To solve the problem, we need to evaluate the expression: \[ I = \int_{0}^{a} f(x) \, dx + \int_{0}^{b} f^{-1}(x) \, dx \] where \( f(x) \) is a monotonic increasing function with \( f(0) = 0 \) and \( f(a) = b \). ### Step 1: Define the integrals Let: - \( I_1 = \int_{0}^{a} f(x) \, dx \) - \( I_2 = \int_{0}^{b} f^{-1}(x) \, dx \) Thus, we have: \[ I = I_1 + I_2 \] ### Step 2: Understand the relationship between \( f(x) \) and \( f^{-1}(x) \) Since \( f \) is a monotonic increasing function, it is invertible.
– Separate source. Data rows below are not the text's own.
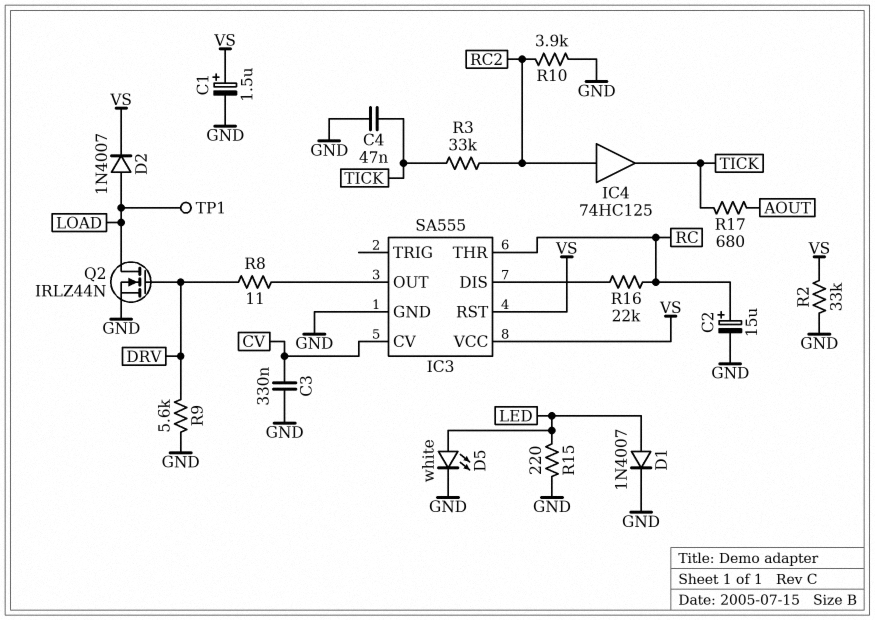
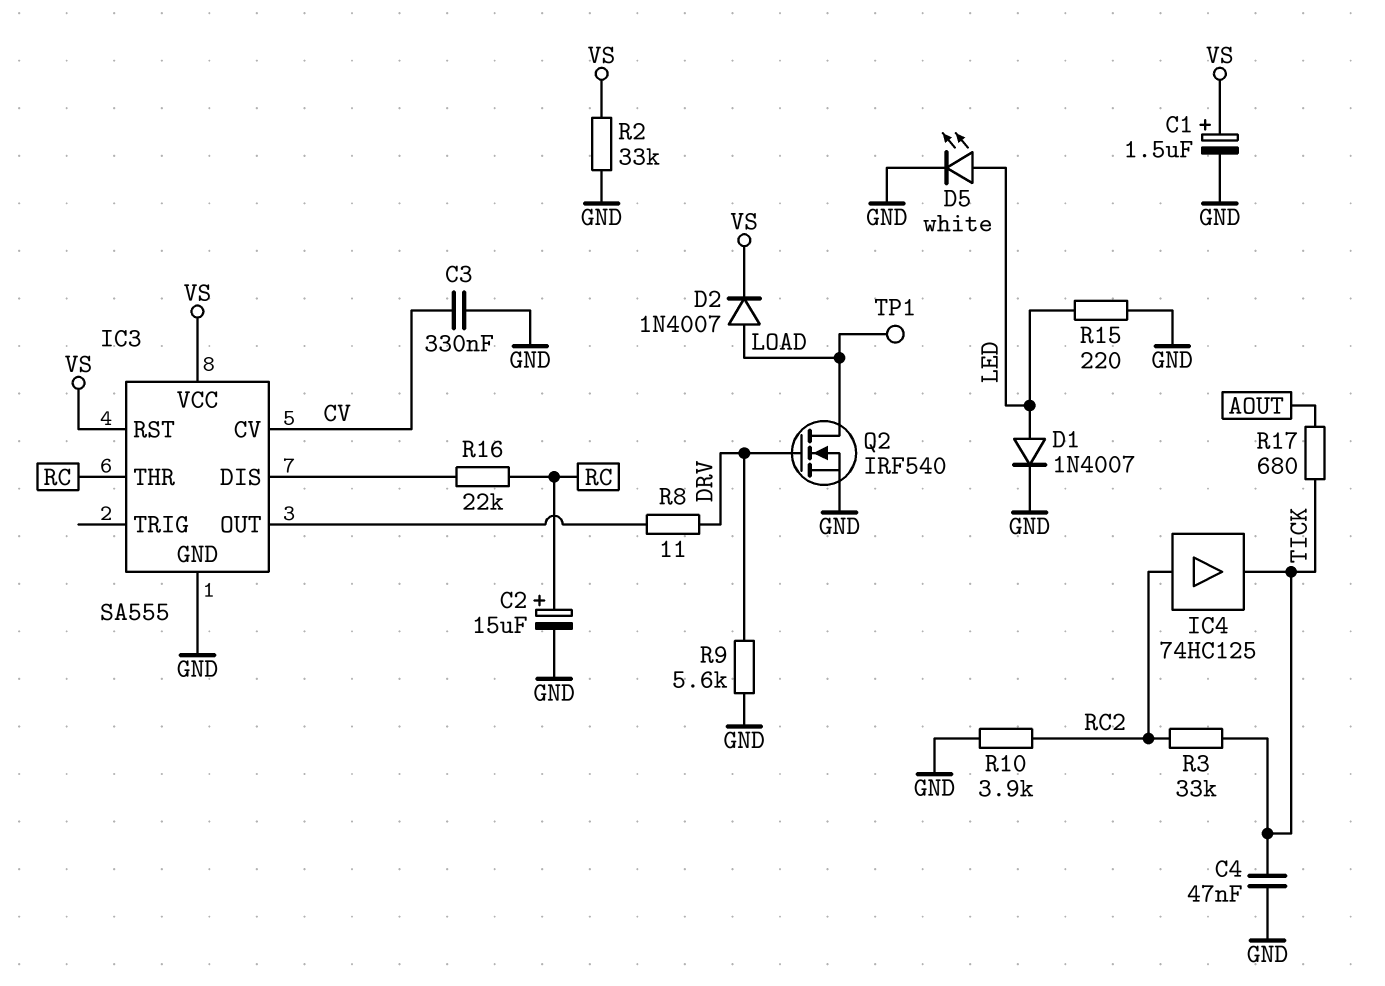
Q2: NMOS IRLZ44N (G DRV, D LOAD, S GND) -> NMOS IRF540 (G DRV, D LOAD, S GND)

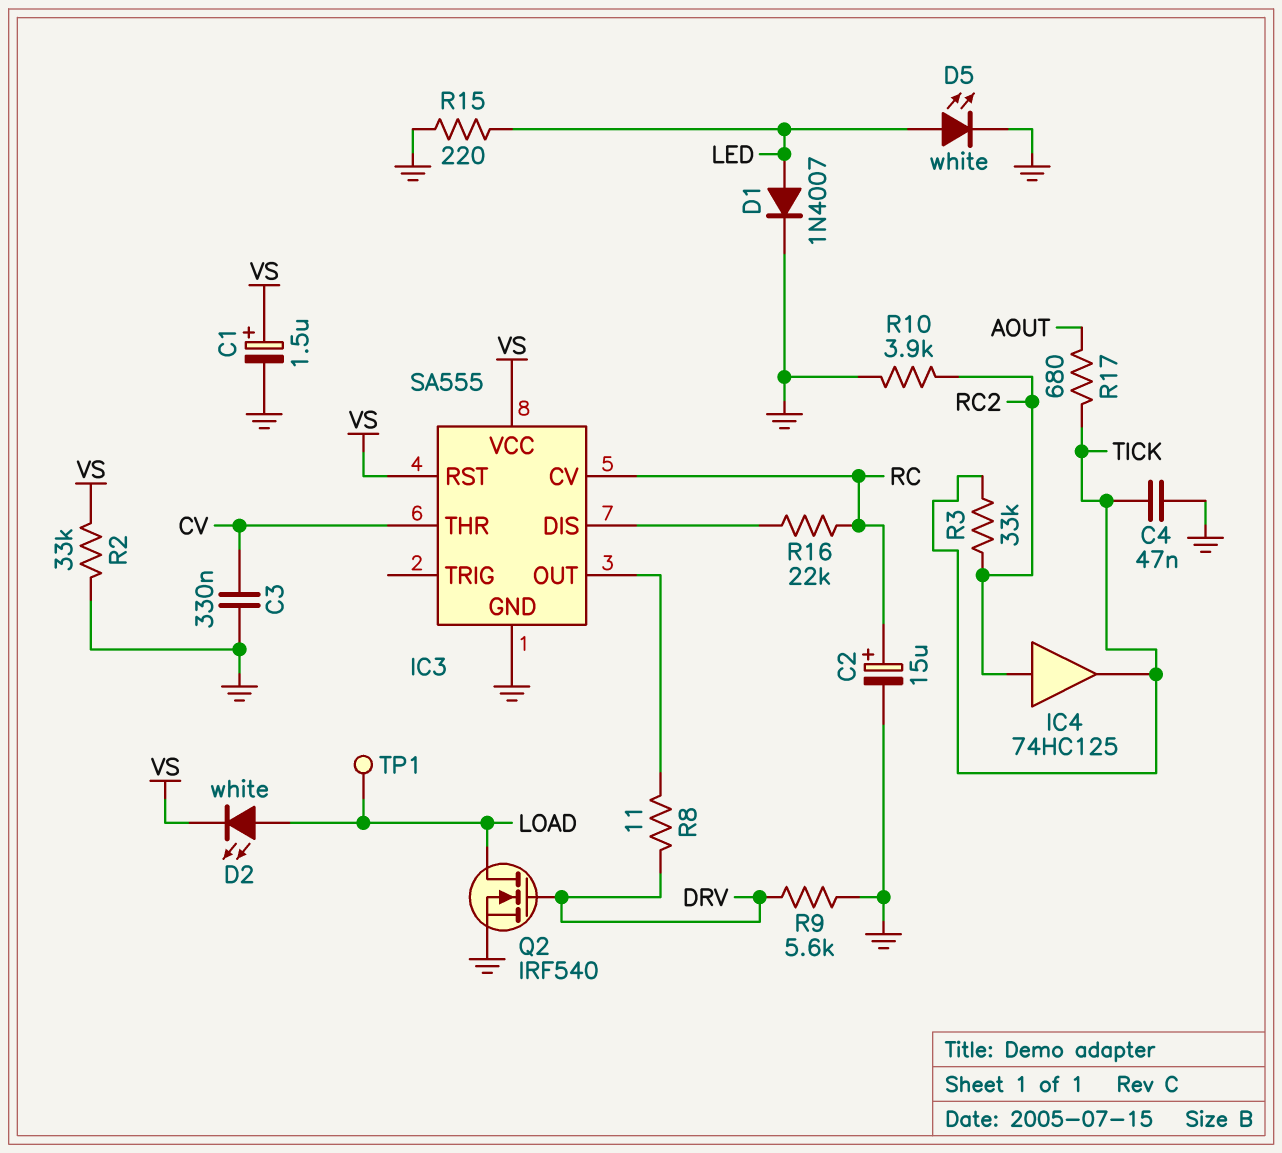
D2: diode 1N4007 (A LOAD, K VS) -> LED white (A LOAD, K VS)
IC3 pin CV: CV -> RC
IC3 pin THR: RC -> CV

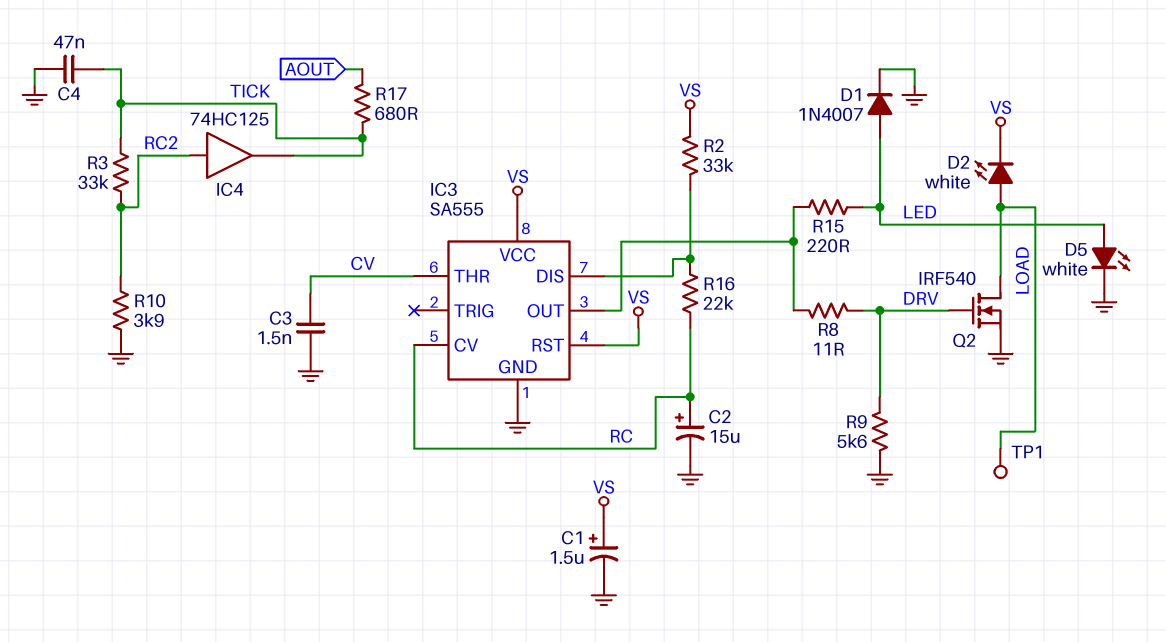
C3: 330nF (CV, GND) -> 1.5nF (CV, GND)
R2: 33k (GND, VS) -> 33k (IC3/DIS, VS)
R15: 220 (GND, LED) -> 220 (IC3/OUT, LED)

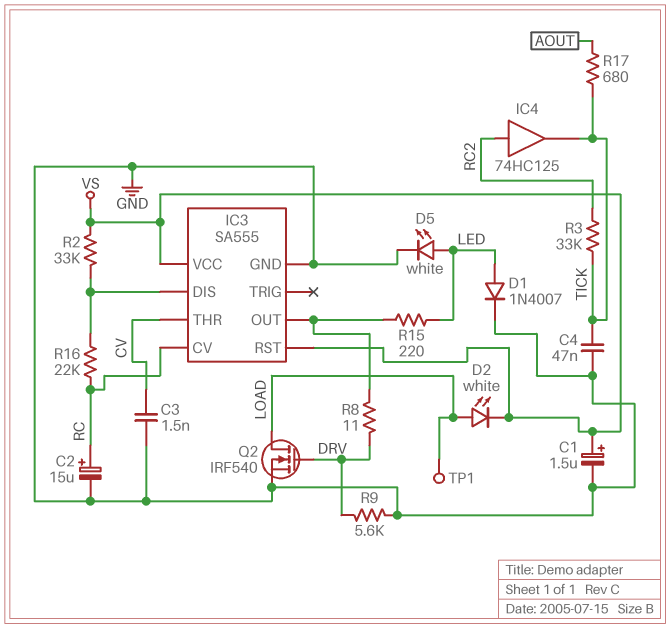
R10: 3.9k (GND, RC2) -> none

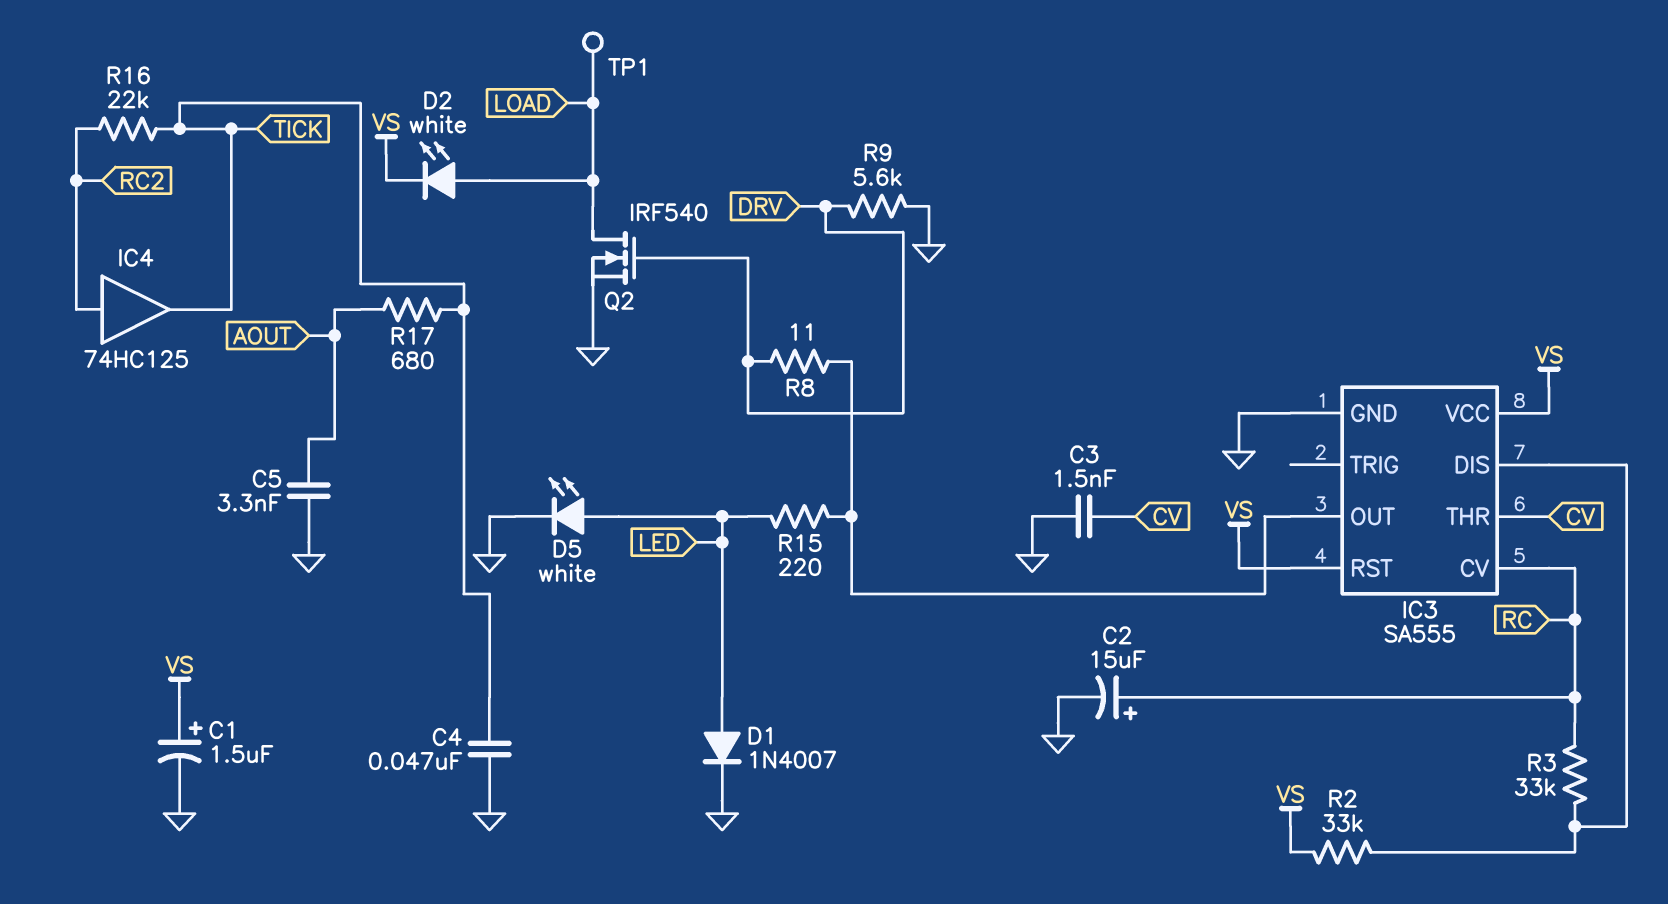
C5: none -> 3.3nF (AOUT, GND)
R3: 33k (RC2, TICK) -> 33k (IC3/DIS, RC)
R16: 22k (IC3/DIS, RC) -> 22k (RC2, TICK)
The area under the curve of \( f(x) \) from \( 0 \) to \( a \) can be related to the area under the curve of \( f^{-1}(x) \) from \( 0 \) to \( b \). ### Step 3: Visualize the areas To visualize this, consider the graph of \( f(x) \) and \( f^{-1}(x) \): - The area under \( f(x) \) from \( 0 \) to \( a \) represents the area under the curve up to the point \( (a, b) \). - The area under \( f^{-1}(x) \) from \( 0 \) to \( b \) represents the area under the inverse function, which geometrically corresponds to the area of a rectangle formed by the points \( (0,0) \), \( (a,0) \), \( (a,b) \), and \( (0,b) \). ### Step 4: Calculate the total area The area of the rectangle formed by the dimensions \( a \) and \( b \) is given by: \[ \text{Area} = \text{Length} \times \text{Breadth} = a \times b \] ### Step 5: Conclude the result Thus, we can conclude that: \[ I = \int_{0}^{a} f(x) \, dx + \int_{0}^{b} f^{-1}(x) \, dx = a \cdot b \] ### Final Answer Therefore, the expression evaluates to: \[ I = ab \]